№4, 1987/Публикации. Воспоминания. Сообщения

Горение

Из архива В. А. Рудного (1913 – 1984), хранящегося в семье писателя.

Чем глубже ценишь человека, к жизни которого причастен лишь по какому-то отрезку его большого пути, тем стеснительнее писать о нем. Что греха таить, слишком часто из пустоты малозначащих встреч выскакивает скороспелый «мемуар» в набившем оскомину стиле: «Мы только что сидели с ним за этим письменным столом и он делился со мной своими замыслами»… Но проходит время и коришь себя: почему же постеснялся? Мешали сиюминутные страсти, предостережения, о чем можно, о чем не стоит вспоминать? Или мешала естественная боязнь поставить себя рядом с тем, на кого смотрел и будешь смотреть – без уничижения – как на вершину? Вспоминать можно и нужно обо всем, что известно именно тебе, если способен хоть малую толику добавить читающему. Только четко разграничить: это помню как читатель, это – как случайный собеседник, а это как товарищ по общественному делу, которое считаю важным.

После войны ко мне часто заезжали товарищи по флоту. Осенью 1948 года появился майор Потехин, разведчик с Балтики. На столе лежали журнал «Знамя» с повестью Казакевича «Двое в степи» и газета со злой статьей «Конь белый, конь черный». Такого толка статьи сейчас кажутся невероятными, далеко ушла литературная критика и сама литература от той поры. У иных книг, как у некоторых героев войны, судьба схожа – безусловное признание приходит спустя годы. Гость прежде всего прочел газету – «хлесткое название!».

А потом, не сговариваясь, мы стали читать по очереди вслух повесть. Прочли и смолкли. Как же так? За что? Почему? «Честная книга и гадкая статья», – сказал Потехин, – он, разведчик, да не откуда-нибудь, а с Невского пятачка под блокадным Ленинградом, любил «Звезду» Казакевича и даже порадовался, что из-под пера ее автора, тоже фронтового разведчика, вышла еще одна талантливая повесть. Перебивая друг друга, мы принялись разбирать прочитанное. Не разбирать, а доказывать отсутствующему критику нелепость его хлесткого обличения.
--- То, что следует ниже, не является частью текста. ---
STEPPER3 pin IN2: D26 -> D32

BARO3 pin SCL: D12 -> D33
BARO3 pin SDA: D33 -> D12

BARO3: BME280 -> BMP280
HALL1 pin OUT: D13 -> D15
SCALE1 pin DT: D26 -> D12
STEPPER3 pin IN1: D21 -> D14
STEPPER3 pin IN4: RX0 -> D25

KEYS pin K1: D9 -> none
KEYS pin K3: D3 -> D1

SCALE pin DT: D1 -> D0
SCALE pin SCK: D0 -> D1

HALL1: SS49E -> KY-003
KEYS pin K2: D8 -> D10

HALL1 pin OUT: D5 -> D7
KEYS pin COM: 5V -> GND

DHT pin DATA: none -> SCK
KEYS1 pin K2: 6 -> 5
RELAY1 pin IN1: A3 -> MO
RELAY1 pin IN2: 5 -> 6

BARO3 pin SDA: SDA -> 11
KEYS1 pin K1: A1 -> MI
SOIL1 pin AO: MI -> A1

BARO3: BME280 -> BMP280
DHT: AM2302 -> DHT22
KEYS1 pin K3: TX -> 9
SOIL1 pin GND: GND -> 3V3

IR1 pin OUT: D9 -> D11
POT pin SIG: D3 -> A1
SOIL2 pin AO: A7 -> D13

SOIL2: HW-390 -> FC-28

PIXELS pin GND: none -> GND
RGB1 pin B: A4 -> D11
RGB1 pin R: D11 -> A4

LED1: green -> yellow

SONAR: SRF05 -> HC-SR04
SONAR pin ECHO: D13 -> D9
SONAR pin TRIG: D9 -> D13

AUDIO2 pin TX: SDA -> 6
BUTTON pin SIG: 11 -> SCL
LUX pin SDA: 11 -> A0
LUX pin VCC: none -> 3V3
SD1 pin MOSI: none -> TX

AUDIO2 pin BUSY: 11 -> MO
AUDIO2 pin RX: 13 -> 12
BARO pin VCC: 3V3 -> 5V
Что за чушь это утверждение, будто автор, подобно Огаркову, въехал в повесть на белом коне, а к финалу пришел на черном, обеляя проступок лейтенанта. Нигде и ни на чуточку автор и его персонажи не подвергают сомнению меру вины и меру наказания. Пусть по неопытности, но вина есть. Суд вершит сама жизнь. Развертывается психологическая драма двух, по сути, однополчан – осужденного и конвоира. Шагая по степи, Огарков горько думает не о смерти, а своем позоре. А конвоир, чем больше он проникается сочувствием, тем строже к себе – он должен, преодолевая все опасности, доставить осужденного и пакет туда, где приговор утвердят или не утвердят и позволят приговоренному смыть свою вину кровью в бою. Когда обстоятельства складываются так, что Огаркову доверяют оружие и посылают его в разведку, он не ищет спасения в смерти, он воюет. Свою свободу он видит лишь в одном – в необходимости и в праве бить врага, как все, и быть таким же воином, как все, не знающие его беды и позора. Случай, столь частый на войне – случайная пуля с фашистского самолета, – избавляет его от конвоира. Но не от совести. Он и не помышляет где-то искать свободу. Когда он остается один и какой-то дезертир пытается склонить его к с в о е м у пониманию свободы, он бросается к лодочке и переплывает на ту сторону реки с приговором в руках, с болью думая: лучше б фашистская пуля попала не в конвоира, а в него. «Он лежал бы тихо и мирно под холмиком во дворе Марии, прислушиваясь к шелесту листьев и трав и сам превращаясь в траву и листья и в красные ягоды малины… А в этой лодочке плыл бы теперь человек, достойнее его, – Джурабаев».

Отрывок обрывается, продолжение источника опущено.